Надеюсь, вы извините меня за не способное никого поразить признание в том, что я часто страшусь и терзаюсь. Большая часть этих несчастий проистекает, полагаю, из того, что мое телесное «я» становится либо отвратительным мне — из-за отсутствия в нем привлекательности, — либо слишком настырным в предъявляемых им требованиях калорий и всяческих вредоносных субстанций. И потому я, пожалуй, продолжу рассказ о «Коулхерне» и связанных с ним ужасах восьмидесятых годов.
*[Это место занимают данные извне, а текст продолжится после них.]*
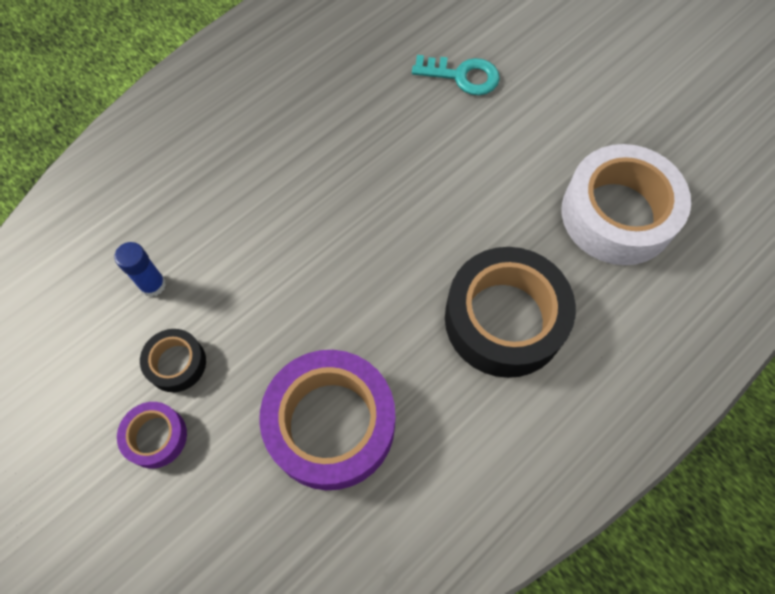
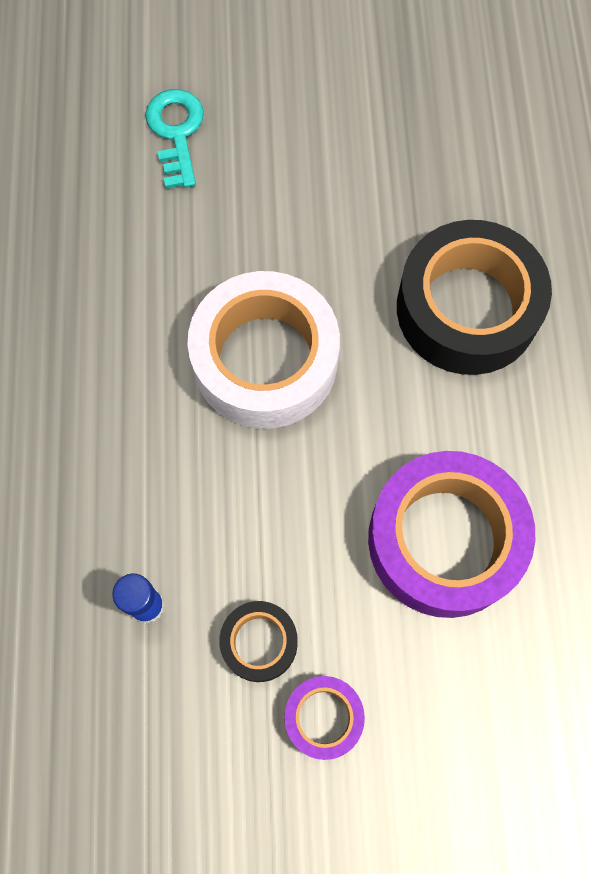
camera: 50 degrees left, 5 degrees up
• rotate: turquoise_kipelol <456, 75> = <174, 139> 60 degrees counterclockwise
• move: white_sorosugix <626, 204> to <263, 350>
Мне кажется, что в те дни самобытование геев — простите мне этот оборот, меня и самого он заставил поежиться — заставляло их проявлять к телесному началу внимание большее, чем теперь. Небесам (в смысле и почтового адреса за облаками, и клуба в сводчатом подвале железнодорожной станции «Чарринг-Кросс») ведомо, что «телесного фашизма» хватает у нас и поныне, думаю, однако, что не совру, сказав: наше общество немного повзрослело. Тридцать лет назад жизнь гея почти целиком состояла из танцев, фланирования по барам, нарциссизма и анонимного секса. Я был геем, и потому предполагалось, что и мне положено интересоваться всем этим и все это проделывать. Отчего я и сталкивался со сложностями двух родов. Во-первых, никого я, похоже, не привлекал даже в малой мере, а во-вторых, грузные скачки на танцевальном полу и случайные эротические связи нисколько меня не интересовали.
Могло ли что-то измениться, если бы взгляд какого-нибудь сурового ночного охотника таял, стоило мне войти в дверь, от желания? Может быть, я согласился бы тогда участвовать в общем сексуальном переплясе? Не объяснялась ли моя пылкая неприязнь к собственным лицу и телу лишь моей же уверенностью в том, что ее питают и другие? Быть может, происходившее со мной было не более чем воздаянием за мое поведение — поведение ребенка, решающего, что шахматы, или история, или теннис скучны, — решающего так, прежде всего, потому, что ему не удается добиться в них мгновенного успеха?